Skipping a 13-week forecast
Annual budgets mask short term strain. A rolling 13-week cash forecast reveals weekly receipts, disbursements, and balances. Experienced lenders and CFOs use it because thirteen weeks capture a quarter’s payroll, rent, taxes, and supplier payments. Build it from invoices due, processor payouts, payroll dates, leases, and loans. Update weekly. Extend by one week each time. Treat the routine as essential.
Flying blind on buffer size
Thin cash buffers turn small problems into payroll crises. Studies show many small firms keep only a few weeks of cash. That leaves no margin for a late payment or a sudden repair. Set a buffer target that reflects your business volatility and your access to credit. A common rule of thumb is at least two payrolls plus rent. Adjust as you grow.
Forecasting without reality checks
One forecast is not enough. Build three. A base case with expected results. A downside with slower collections or higher refunds. An upside that tests your ability to deliver more. For each case, decide in advance what you will do. That preparation makes decisions easier when actual results shift.

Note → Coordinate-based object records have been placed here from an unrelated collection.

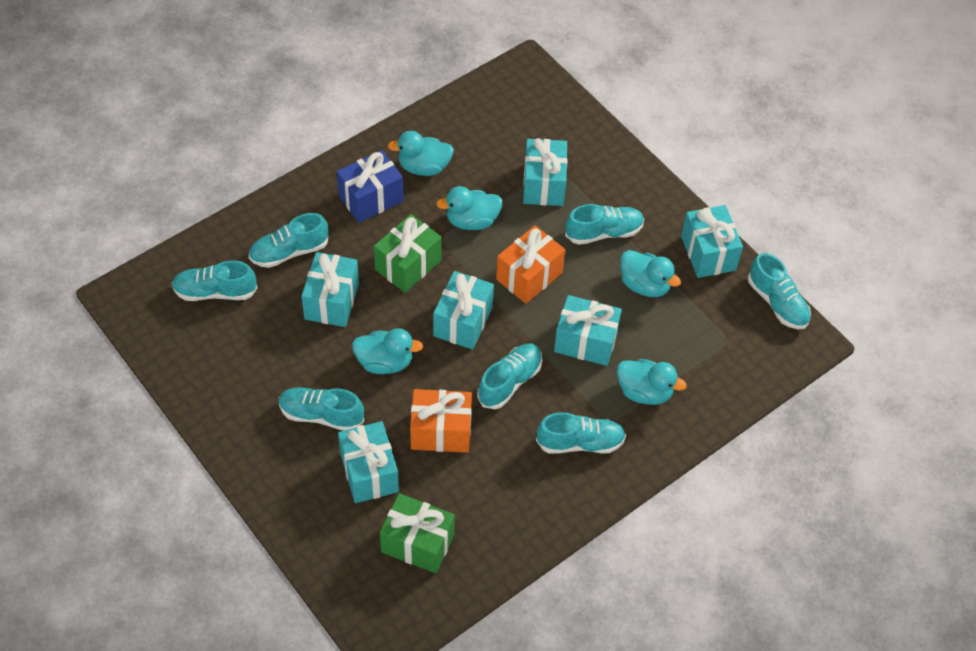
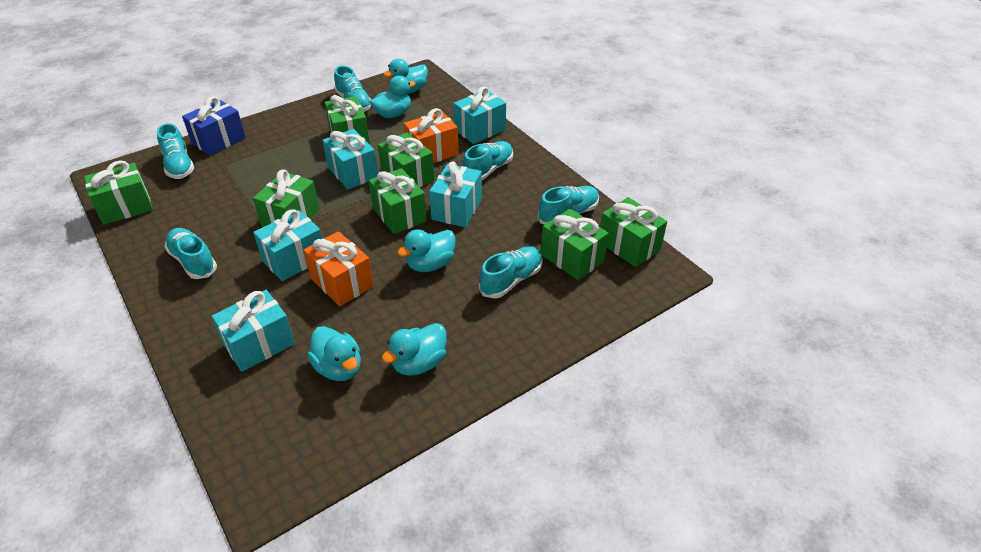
green gift: 2 -> 7
turquoise gift: 6 -> 5
turquoise shoe: 7 -> 6

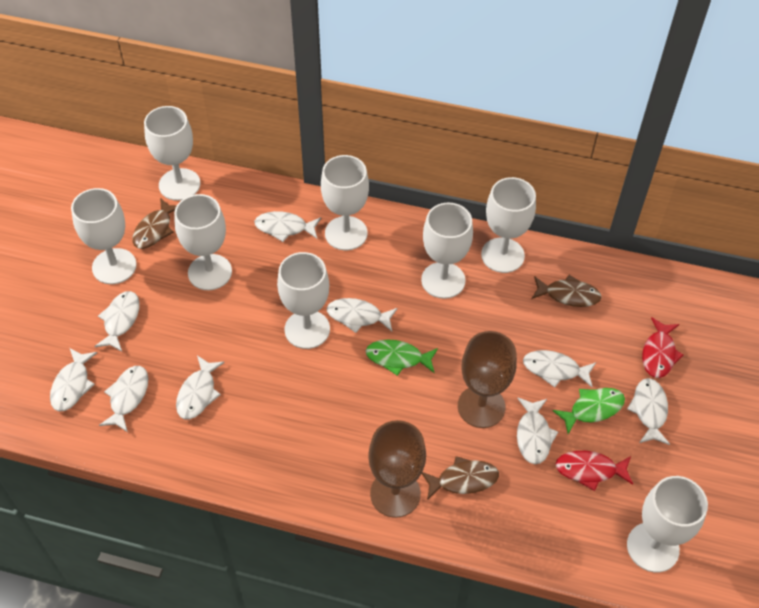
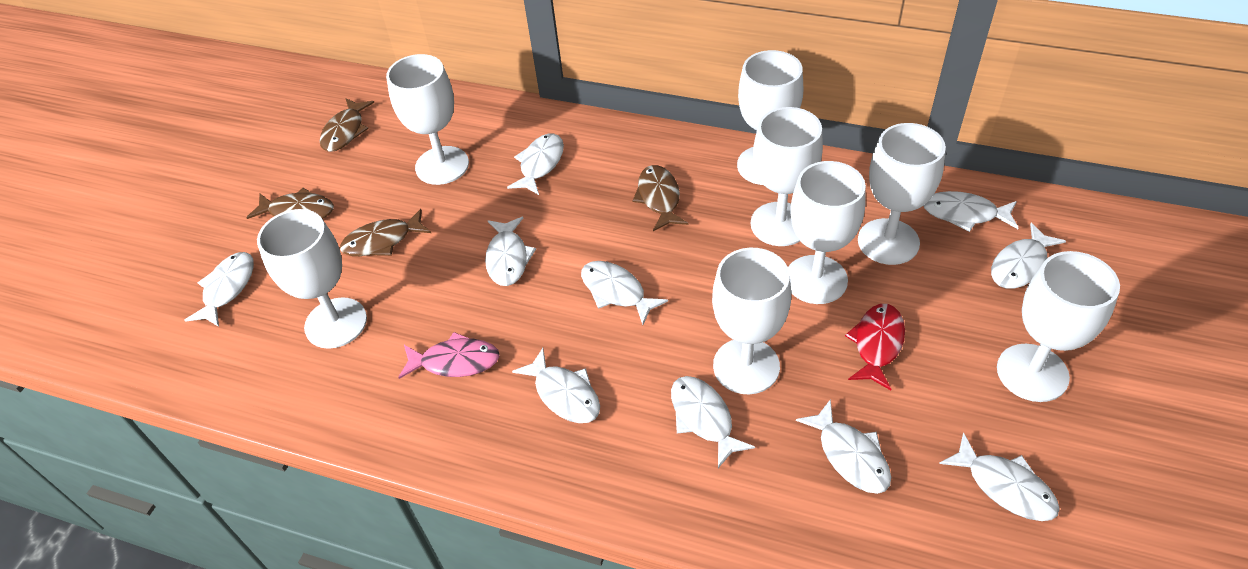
brown fish: 3 -> 4
brown goblet: 2 -> 0
green fish: 2 -> 0
pink fish: 0 -> 1
red fish: 2 -> 1
white fish: 9 -> 10

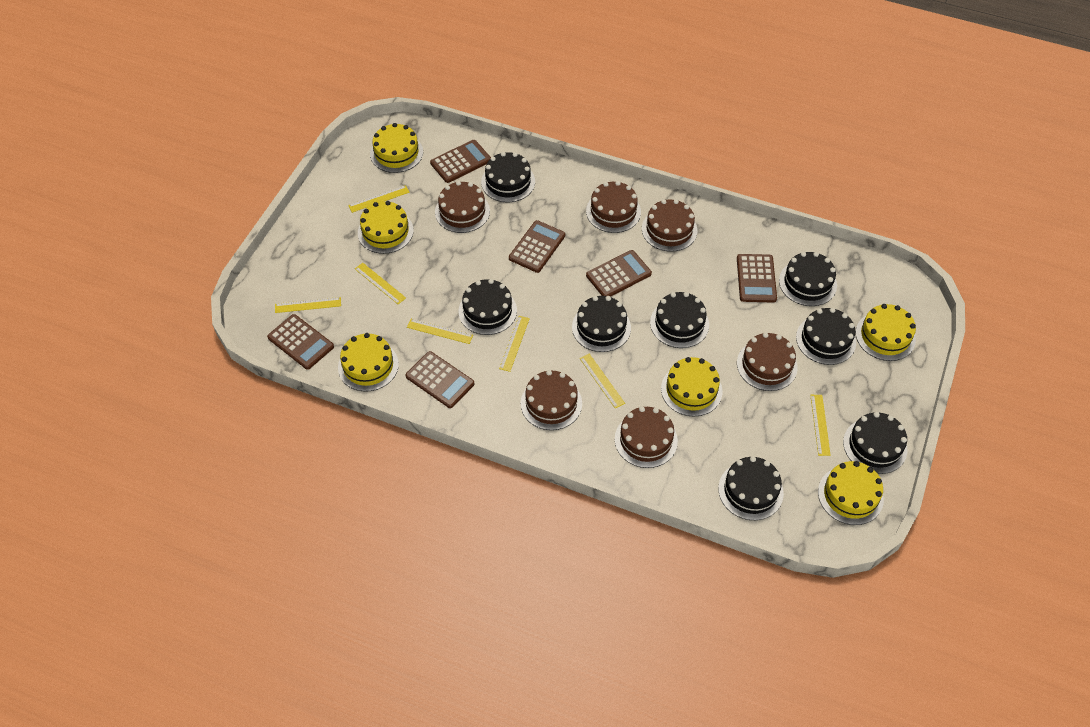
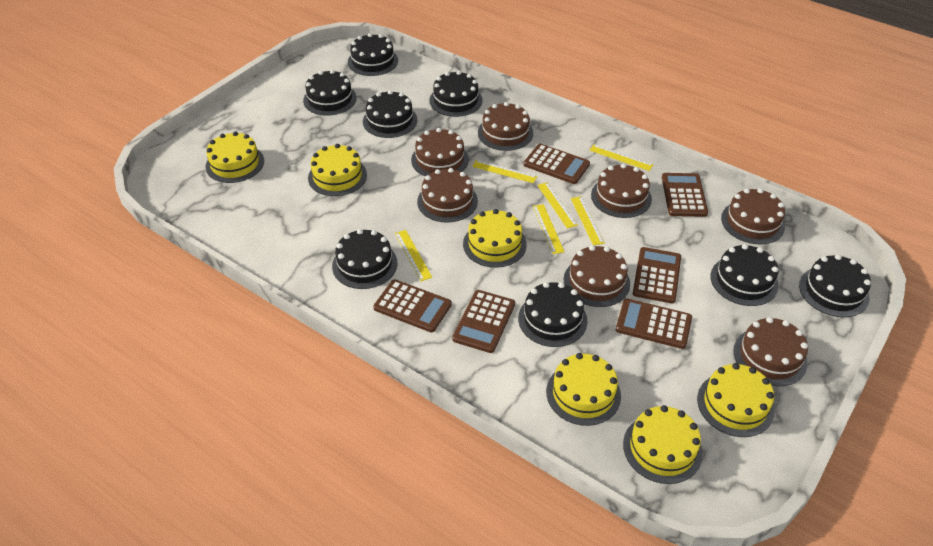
brown cake: 6 -> 7
yellow ruler: 7 -> 6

Keeping the forecast separate from the bank
A forecast not tied to reality loses value. Link it to your accounting system and bank feeds. Reconcile every week. Record where the model missed and update assumptions. If collections slip twice in a row, shorten payment terms or require deposits. The numbers should guide action.
Overlooking the cost of speed
Faster payouts come at a price. Instant or same day options carry fees, and some platforms decide when you qualify. Faster cash can be worthwhile when money is tight, but it can also erode profit when the buffer is strong.
A weekly routine that works
Keep a rhythm. On Monday, update actuals, roll the 13-week forecast, and check the lowest projected balance. On Wednesday, call top customers with overdue balances and confirm payment dates. On Friday, review payroll, tax, and supplier payments for the coming week. Once a month, revisit scenarios and buffer targets. A steady cadence prevents fire drills.
A simple setup that pays for itself
Open two operating accounts. Use one for daily activity. Use the other for taxes and reserves. Sweep a fixed percentage into reserves each week. Forecast against both accounts to measure total liquidity, not just one balance. Confirm processor payout schedules and reserve policies in writing. Small choices like these prevent large cash shocks.
Cash takeaway
Optimism does not cover payroll. Most failures come when cash runs out, not when ideas run out. The cure is steady discipline. Forecast weekly. Compare to reality. Create your buffer and protect it.
With cash discipline, you will have time to act. That is often the difference between closing and compounding.